*** Extracted data ***
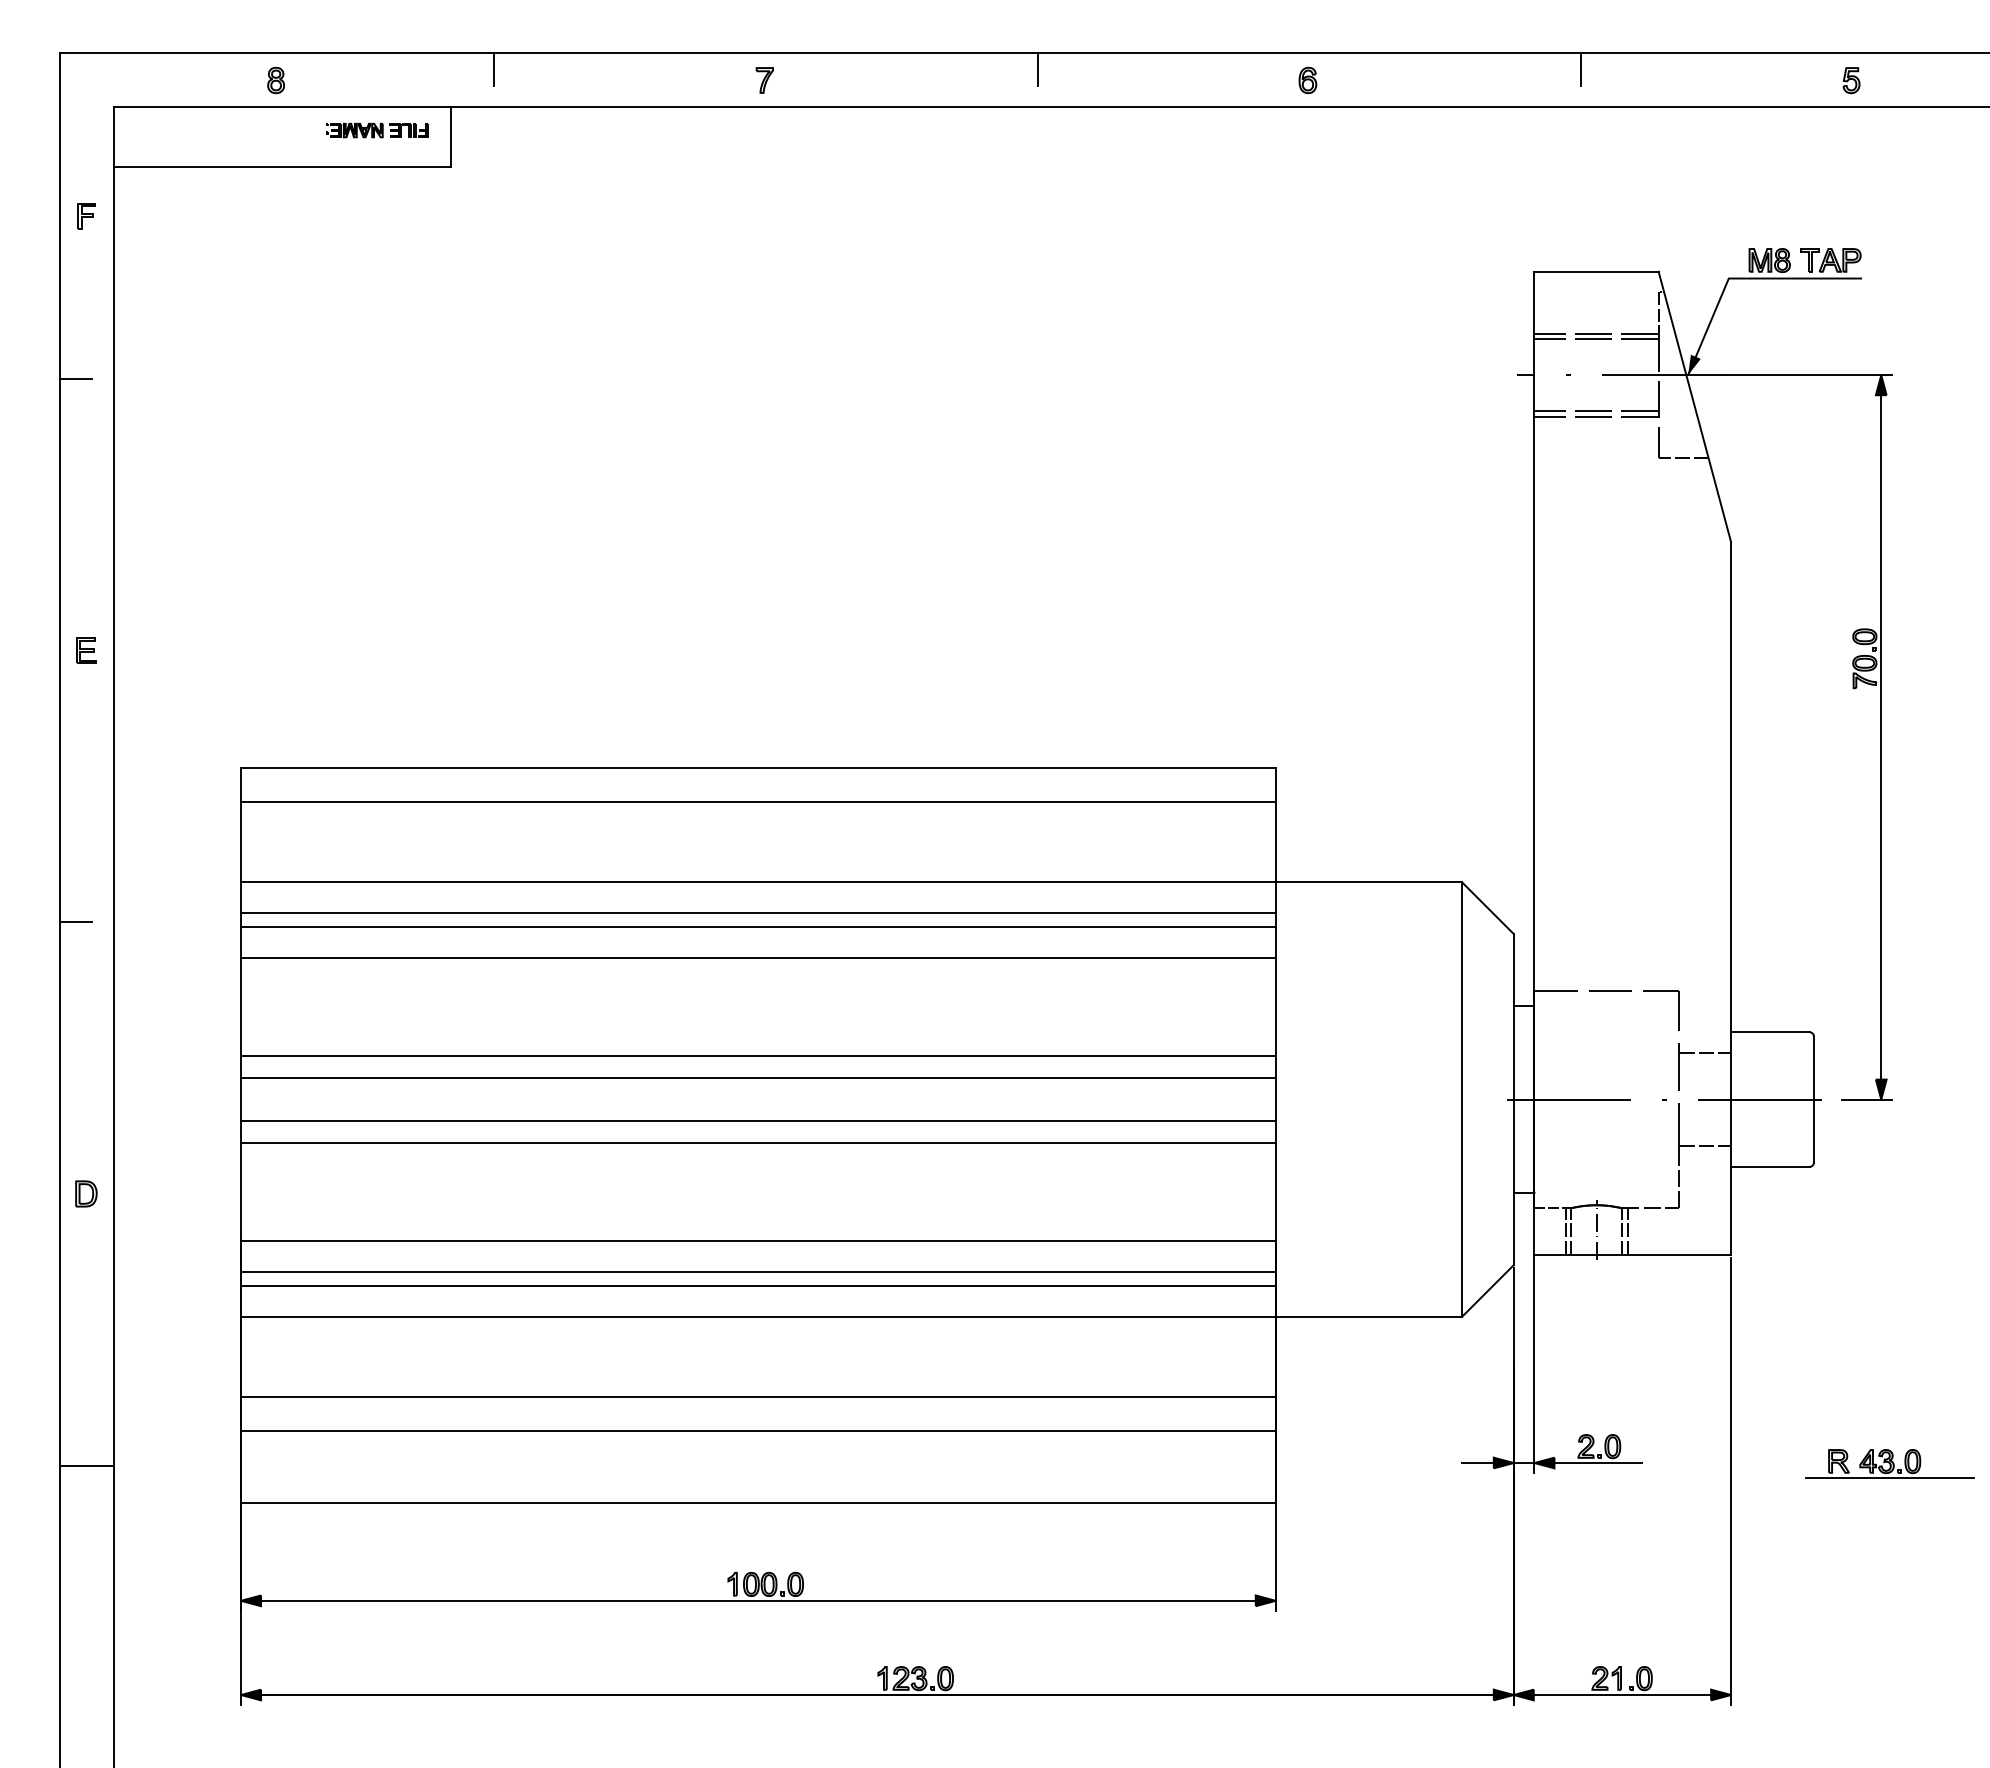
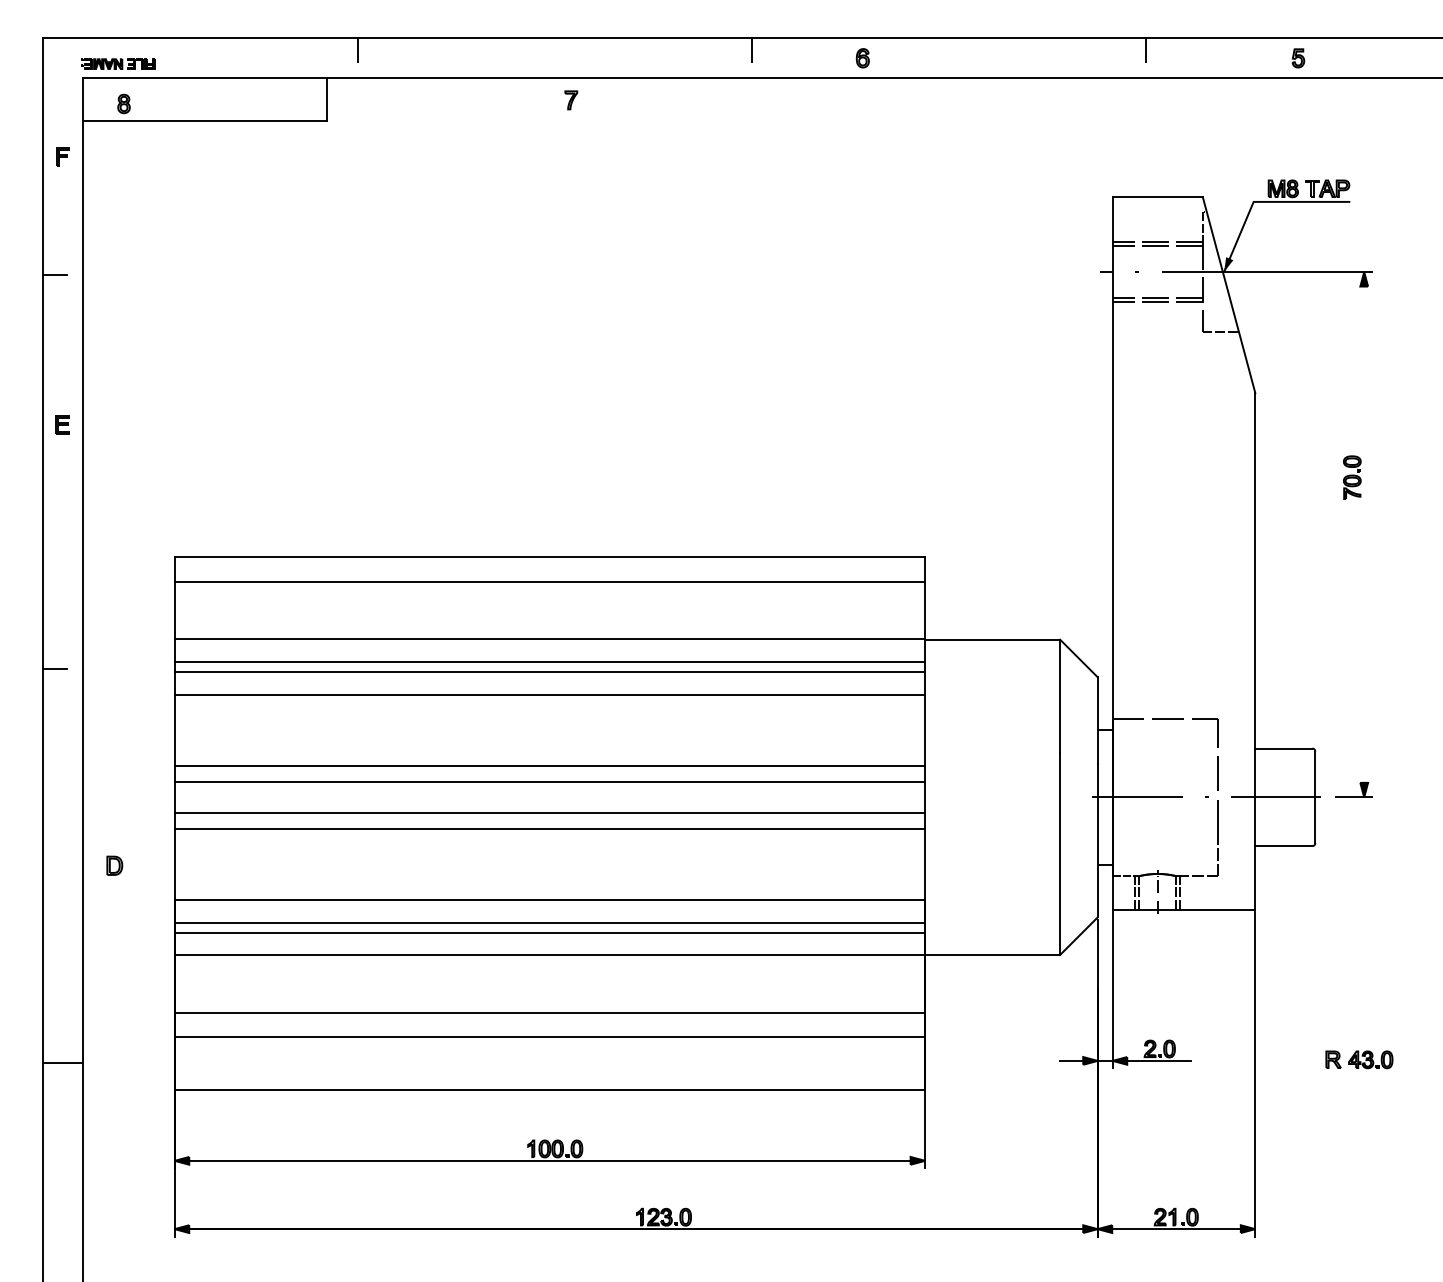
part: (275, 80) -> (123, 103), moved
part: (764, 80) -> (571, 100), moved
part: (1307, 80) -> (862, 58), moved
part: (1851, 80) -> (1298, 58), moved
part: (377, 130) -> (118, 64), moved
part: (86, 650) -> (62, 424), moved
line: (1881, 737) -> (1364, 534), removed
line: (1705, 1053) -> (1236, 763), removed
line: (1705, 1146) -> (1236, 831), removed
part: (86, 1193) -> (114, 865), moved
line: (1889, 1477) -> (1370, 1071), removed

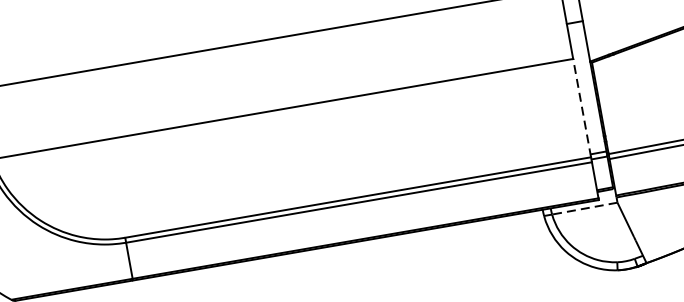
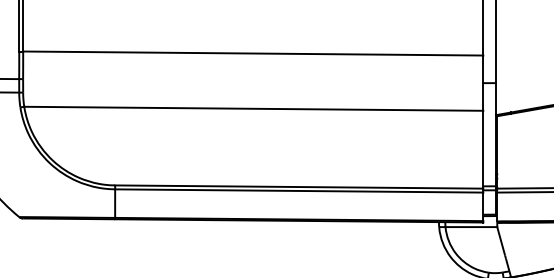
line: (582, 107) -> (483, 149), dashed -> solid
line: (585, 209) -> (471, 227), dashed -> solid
*** End of Extracted data ***
» **Work instructions**: Every line above has to be output exactly; the pictures must be dropped.

» **Solution for this problem**:
part: (275, 80) -> (123, 103), moved
part: (764, 80) -> (571, 100), moved
part: (1307, 80) -> (862, 58), moved
part: (1851, 80) -> (1298, 58), moved
part: (377, 130) -> (118, 64), moved
part: (86, 650) -> (62, 424), moved
line: (1881, 737) -> (1364, 534), removed
line: (1705, 1053) -> (1236, 763), removed
line: (1705, 1146) -> (1236, 831), removed
part: (86, 1193) -> (114, 865), moved
line: (1889, 1477) -> (1370, 1071), removed

line: (582, 107) -> (483, 149), dashed -> solid
line: (585, 209) -> (471, 227), dashed -> solid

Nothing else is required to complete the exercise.